Liberal no discurso, governo copia os erros da esquerda

Assim como fez Dilma Rousseff, o presidente Jair Bolsonaro reduziu impostos de combustíveis, segurou o preço da gasolina e acena com mais gastos públicos para recuperar a economia

  • Por Samy Dana
  • 24/02/2021 10h00
Wallace Martins/Futura Press/Estadão Conteúdo - 26/11/2020 Jair Bolsonaro e Paulo Guedes Oriundo da Universidade de Chicago, tradicional centro de estudo do pensamento liberal, Paulo Guedes simboliza o liberalismo no governo Bolsonaro

A Venezuela tem a gasolina mais barata do mundo. Com o valor de um ovo de galinha, dá para comprar 93,3 milhões de litros. A mesma quantidade de combustível custa no Brasil R$ 483,6 milhões, considerando o litro da gasolina a R$ 5,20. É claro que nenhum venezuelano paga isso por um ovo. A gasolina é tão barata que na prática sai de graça. É uma abstração decimal. Apesar de barata, está em falta na Venezuela. A intervenção do governo, reduzindo os preços na marra, retirou o incentivo para que seja produzida. Como o preço de venda não cobre a produção, a PDVSA, outrora poderosa estatal venezuelana do petróleo, hoje quebrada, não tem dinheiro para comprar no exterior os produtos químicos necessários para o refino. O governo exporta petróleo, importando combustível do Irã e da Rússia mais caro para depois oferecer de graça.
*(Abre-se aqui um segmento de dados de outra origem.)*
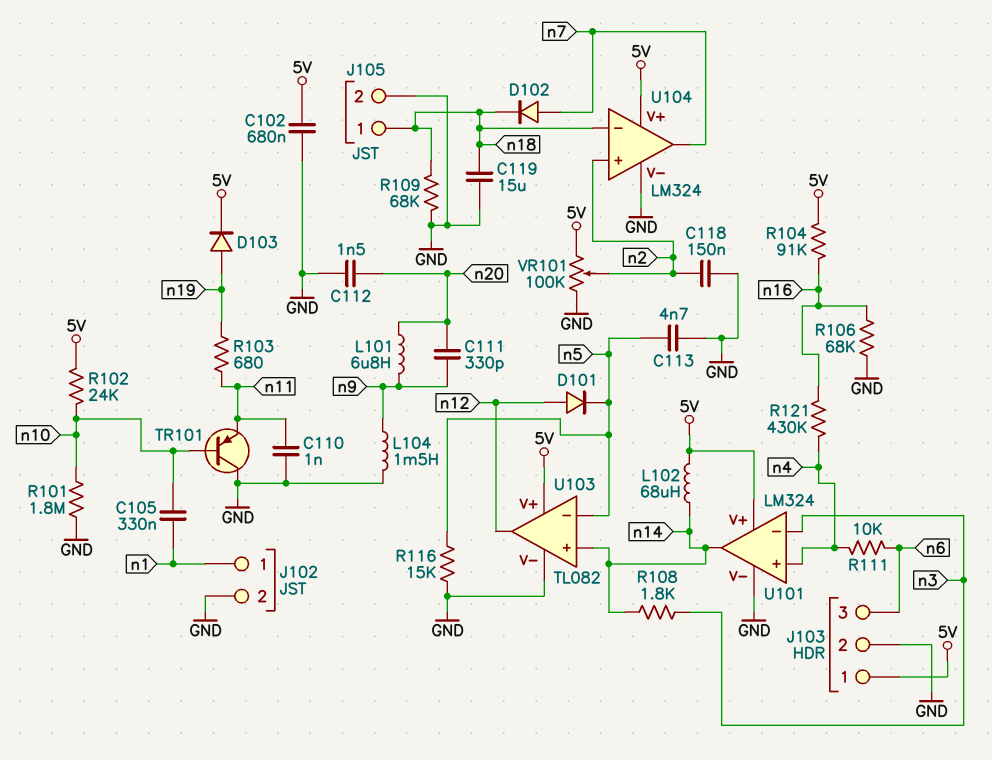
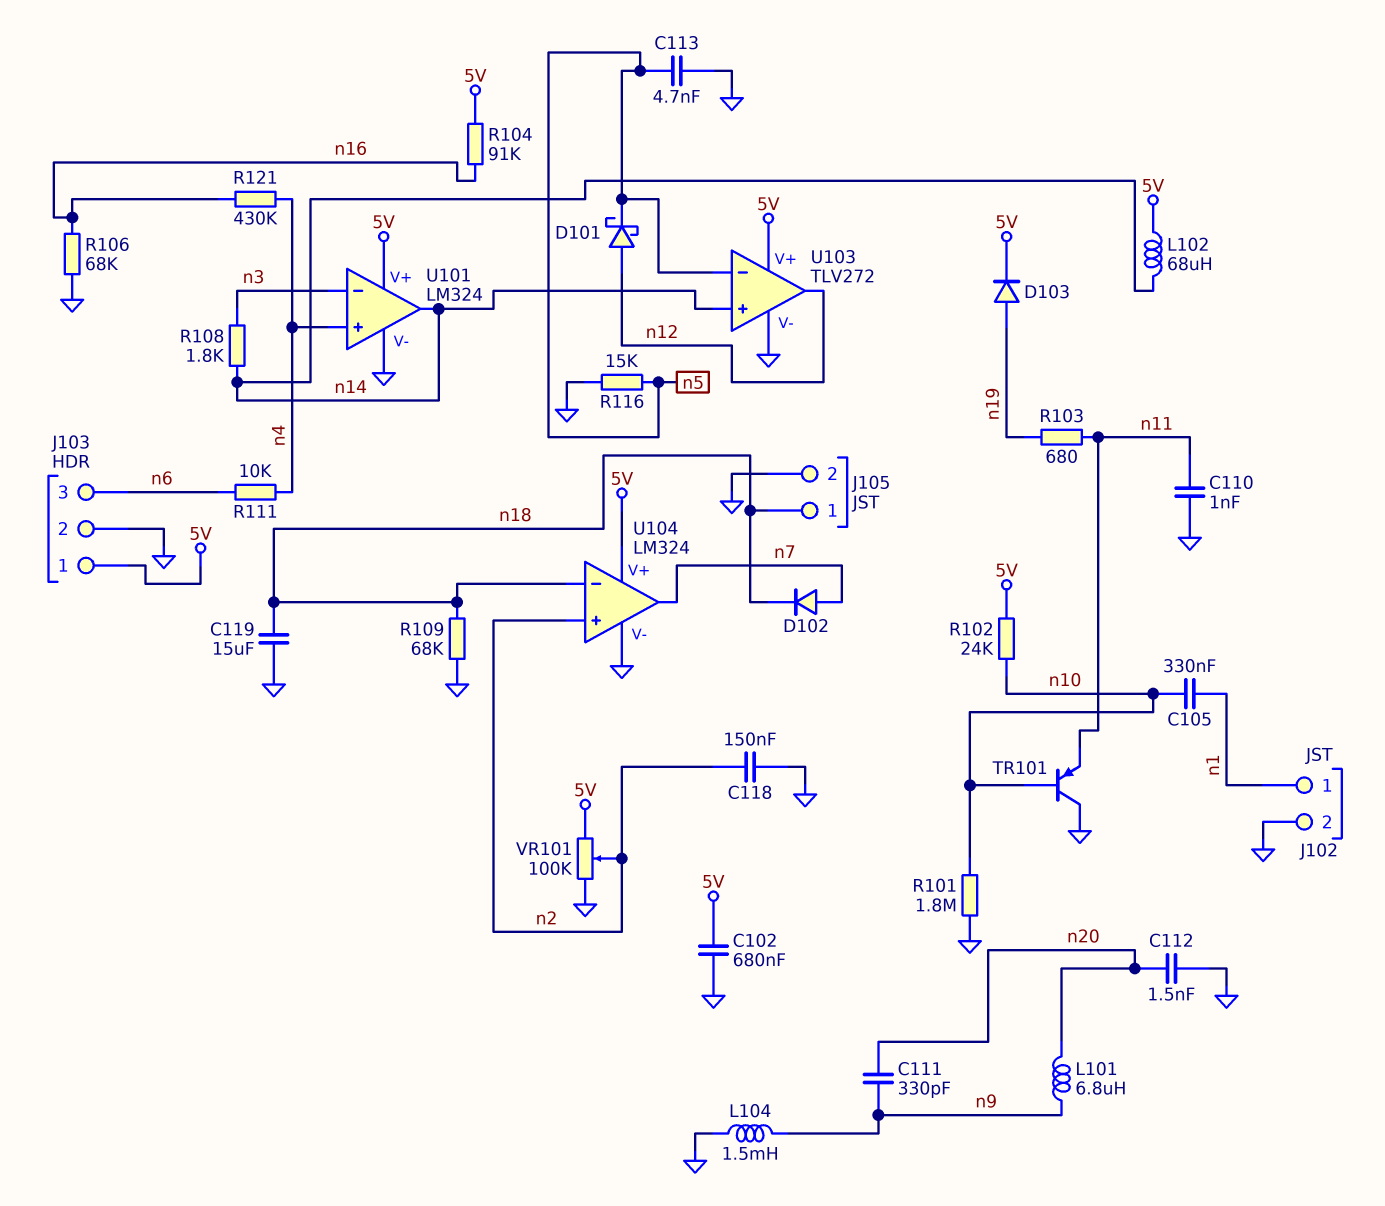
D101: diode (A n12, K n5) -> schottky (A n12, K n5)
U103: TL082 -> TLV272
Mas só quando tem no posto. As cidades venezuelanas chegam a ficar semanas sem gasolina.

Como a carga tributária do país é relativamente baixa, em torno de 25% do PIB, o governo imprime dinheiro descontroladamente para pagar as despesas. Em 2020, a inflação venezuelana foi de 3.000%. Ou 4.000% em outros cálculos. Os donos de carros ganham o benefício, mas a conta é paga por toda a população. Não é só a gasolina que não vale nada na Venezuela. O dinheiro também. Hugo Chávez, o ex-ditador do país, e seu sucessor, Nicolás Maduro, controlaram os preços dos derivados do petróleo. Obtiveram popularidade ao custo da hiperinflação e do aumento da pobreza. Bolsonaro não é Hugo Chávez. Mas, na prática, seu governo, apesar do discurso liberal, mais repete a agenda da esquerda do que atua pela liberdade econômica.
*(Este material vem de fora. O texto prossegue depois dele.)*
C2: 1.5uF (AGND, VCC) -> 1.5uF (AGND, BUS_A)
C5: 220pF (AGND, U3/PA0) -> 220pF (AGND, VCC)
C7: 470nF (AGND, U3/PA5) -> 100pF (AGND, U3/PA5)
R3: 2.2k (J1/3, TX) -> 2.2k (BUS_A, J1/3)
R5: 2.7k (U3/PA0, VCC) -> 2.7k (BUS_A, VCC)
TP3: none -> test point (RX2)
Dilma Rousseff, por exemplo, reduziu impostos dos combustíveis. O governo atual acaba de fazer o mesmo com o PIS-Cofins, com uma renúncia fiscal estimada em R$ 3 bilhões. Sob Dilma, entre 2011 e 2015 a Petrobras não aumentou os preços da gasolina. Já Bolsonaro acha que o combustível deveria ser 15% mais barato. O atual governo também fala em meter a mão na energia, nas palavras do presidente. No governo da petista, a conta de luz ficou mais de 30% mais barata. O Planalto prometia uma explosão de crescimento, mas, com menos retorno, o setor elétrico perdeu investimentos. O que encareceu muito mais as tarifas depois para os consumidores.
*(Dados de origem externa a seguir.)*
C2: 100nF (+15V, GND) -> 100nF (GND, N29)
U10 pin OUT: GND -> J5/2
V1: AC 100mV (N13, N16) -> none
Há ainda a ala do governo, com os ministros militares, que defende mais gastos públicos para recuperar a economia. E os defensores da volta do auxílio emergencial sem que esteja definido de onde o governo poderá tirar o dinheiro. Fora as privatizações que nunca saem do papel. De novo, a esquerda… De liberal mesmo no governo, até agora, só aquilo que já reunia algum consenso e tinha se tornado inevitável: a reforma da Previdência e agora a independência do Banco Central. É pouco diante dos problemas da economia do país. Mais uma característica, aliás, de qualquer agenda de esquerda já aplicada no Brasil.